Id. at 24-35. The court then concluded that there is a reasonable probability that the conditions that resulted in Child's removal or the continued placement outside the home will not be remedied by Mother, that the continuation of the parent-child relationship poses a threat to Child's well-being, and that termination of Mother's parental rights was in Child's best interests. Accordingly, the court terminated Mother's parental rights as to Child. This appeal ensued.
Discussion and Decision
[6] Mother challenges the trial court's termination of her parental rights over Child.
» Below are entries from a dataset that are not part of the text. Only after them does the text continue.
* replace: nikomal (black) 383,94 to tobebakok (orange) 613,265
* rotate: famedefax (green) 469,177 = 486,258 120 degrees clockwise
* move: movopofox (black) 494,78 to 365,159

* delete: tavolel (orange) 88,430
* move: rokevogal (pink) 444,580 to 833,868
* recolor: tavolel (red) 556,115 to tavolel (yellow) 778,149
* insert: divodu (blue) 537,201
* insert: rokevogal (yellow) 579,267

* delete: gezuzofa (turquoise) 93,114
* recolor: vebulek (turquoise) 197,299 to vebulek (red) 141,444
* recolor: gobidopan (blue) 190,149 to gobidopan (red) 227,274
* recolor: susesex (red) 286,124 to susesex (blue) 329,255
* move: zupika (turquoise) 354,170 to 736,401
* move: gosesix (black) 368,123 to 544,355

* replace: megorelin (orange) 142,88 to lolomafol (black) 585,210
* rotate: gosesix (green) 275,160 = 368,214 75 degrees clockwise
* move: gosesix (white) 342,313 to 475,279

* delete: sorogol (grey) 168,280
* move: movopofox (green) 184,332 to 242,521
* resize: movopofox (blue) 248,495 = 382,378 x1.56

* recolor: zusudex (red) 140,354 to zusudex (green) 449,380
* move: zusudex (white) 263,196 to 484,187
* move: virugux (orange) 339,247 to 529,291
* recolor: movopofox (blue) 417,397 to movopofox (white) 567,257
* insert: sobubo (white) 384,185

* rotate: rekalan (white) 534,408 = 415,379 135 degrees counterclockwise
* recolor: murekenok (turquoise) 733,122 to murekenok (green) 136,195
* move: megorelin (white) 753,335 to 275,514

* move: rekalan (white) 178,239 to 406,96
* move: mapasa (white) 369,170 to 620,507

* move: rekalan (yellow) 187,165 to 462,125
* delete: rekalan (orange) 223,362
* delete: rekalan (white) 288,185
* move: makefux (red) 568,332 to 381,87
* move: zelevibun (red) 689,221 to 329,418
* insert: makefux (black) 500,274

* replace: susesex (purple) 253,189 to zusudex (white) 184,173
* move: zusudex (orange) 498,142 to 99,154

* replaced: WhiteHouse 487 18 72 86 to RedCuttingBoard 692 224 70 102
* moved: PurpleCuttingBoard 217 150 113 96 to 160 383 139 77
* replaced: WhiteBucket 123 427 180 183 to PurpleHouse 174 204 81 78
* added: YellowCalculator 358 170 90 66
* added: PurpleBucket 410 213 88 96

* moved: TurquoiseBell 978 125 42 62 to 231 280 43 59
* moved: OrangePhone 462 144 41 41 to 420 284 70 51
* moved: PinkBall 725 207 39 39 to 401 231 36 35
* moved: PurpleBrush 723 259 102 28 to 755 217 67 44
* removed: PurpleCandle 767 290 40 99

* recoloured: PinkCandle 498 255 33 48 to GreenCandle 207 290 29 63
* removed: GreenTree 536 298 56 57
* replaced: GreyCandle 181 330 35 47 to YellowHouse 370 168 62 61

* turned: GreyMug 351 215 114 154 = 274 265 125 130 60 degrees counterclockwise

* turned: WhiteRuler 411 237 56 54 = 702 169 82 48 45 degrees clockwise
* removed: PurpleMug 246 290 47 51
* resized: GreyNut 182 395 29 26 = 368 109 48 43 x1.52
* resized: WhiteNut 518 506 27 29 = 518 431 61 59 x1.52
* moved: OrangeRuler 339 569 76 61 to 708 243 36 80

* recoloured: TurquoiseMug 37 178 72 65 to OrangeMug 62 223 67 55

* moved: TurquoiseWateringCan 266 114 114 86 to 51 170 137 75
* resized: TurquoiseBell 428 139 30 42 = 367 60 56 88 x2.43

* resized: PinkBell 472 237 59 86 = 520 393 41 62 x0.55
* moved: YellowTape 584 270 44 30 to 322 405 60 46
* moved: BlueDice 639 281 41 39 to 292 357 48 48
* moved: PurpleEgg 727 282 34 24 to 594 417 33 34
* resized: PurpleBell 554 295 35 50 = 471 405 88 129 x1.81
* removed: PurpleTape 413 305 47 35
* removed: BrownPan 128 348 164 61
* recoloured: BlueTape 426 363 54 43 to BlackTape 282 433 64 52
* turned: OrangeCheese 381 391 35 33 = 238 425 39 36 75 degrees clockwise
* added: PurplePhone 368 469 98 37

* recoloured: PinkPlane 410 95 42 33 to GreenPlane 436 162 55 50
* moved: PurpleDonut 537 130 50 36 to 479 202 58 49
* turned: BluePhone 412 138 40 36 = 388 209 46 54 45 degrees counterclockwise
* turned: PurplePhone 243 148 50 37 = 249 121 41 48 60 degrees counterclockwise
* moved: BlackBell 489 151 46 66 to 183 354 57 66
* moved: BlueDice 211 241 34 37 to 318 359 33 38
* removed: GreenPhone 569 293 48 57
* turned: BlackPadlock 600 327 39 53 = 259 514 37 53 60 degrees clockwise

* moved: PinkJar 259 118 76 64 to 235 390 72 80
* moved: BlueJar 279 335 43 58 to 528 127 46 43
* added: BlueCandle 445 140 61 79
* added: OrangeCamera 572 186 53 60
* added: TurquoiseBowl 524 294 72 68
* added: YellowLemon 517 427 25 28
We begin our review of this issue by acknowledging that “[t]he traditional right of parents to establish a home and raise their children is protected by the Fourteenth Amendment of the United States Constitution.” Bailey v. Tippecanoe Cnty. Div. of Fam. & Child. (In re M.B.), 666 N.E.2d 73, 76 (Ind. Ct. App. 1996), trans. denied. However, a trial court must subordinate the interests of the parents to those of the child when evaluating the circumstances surrounding a termination. Schultz v. Porter Cnty. Off. of Fam. & Child. (In re K.S.), 750 N.E.2d 832, 837 (Ind. Ct. App. 2001). Termination of a parent-child relationship is proper where a child's emotional and physical development is threatened. Id. Although the right to raise one's own child should not be terminated solely because there is a better home available for the child, parental rights may be terminated when a parent is unable or unwilling to meet his or her parental responsibilities. Id. at 836.
[7] Before an involuntary termination of parental rights can occur in Indiana, DCS is required to allege and prove:
(B) that one (1) of the following is true:
(i) There is a reasonable probability that the conditions that resulted in the child's removal or the reasons for placement outside the home of the parents will not be remedied.
(ii) There is a reasonable probability that the continuation of the parent-child relationship poses a threat to the well-being of the child.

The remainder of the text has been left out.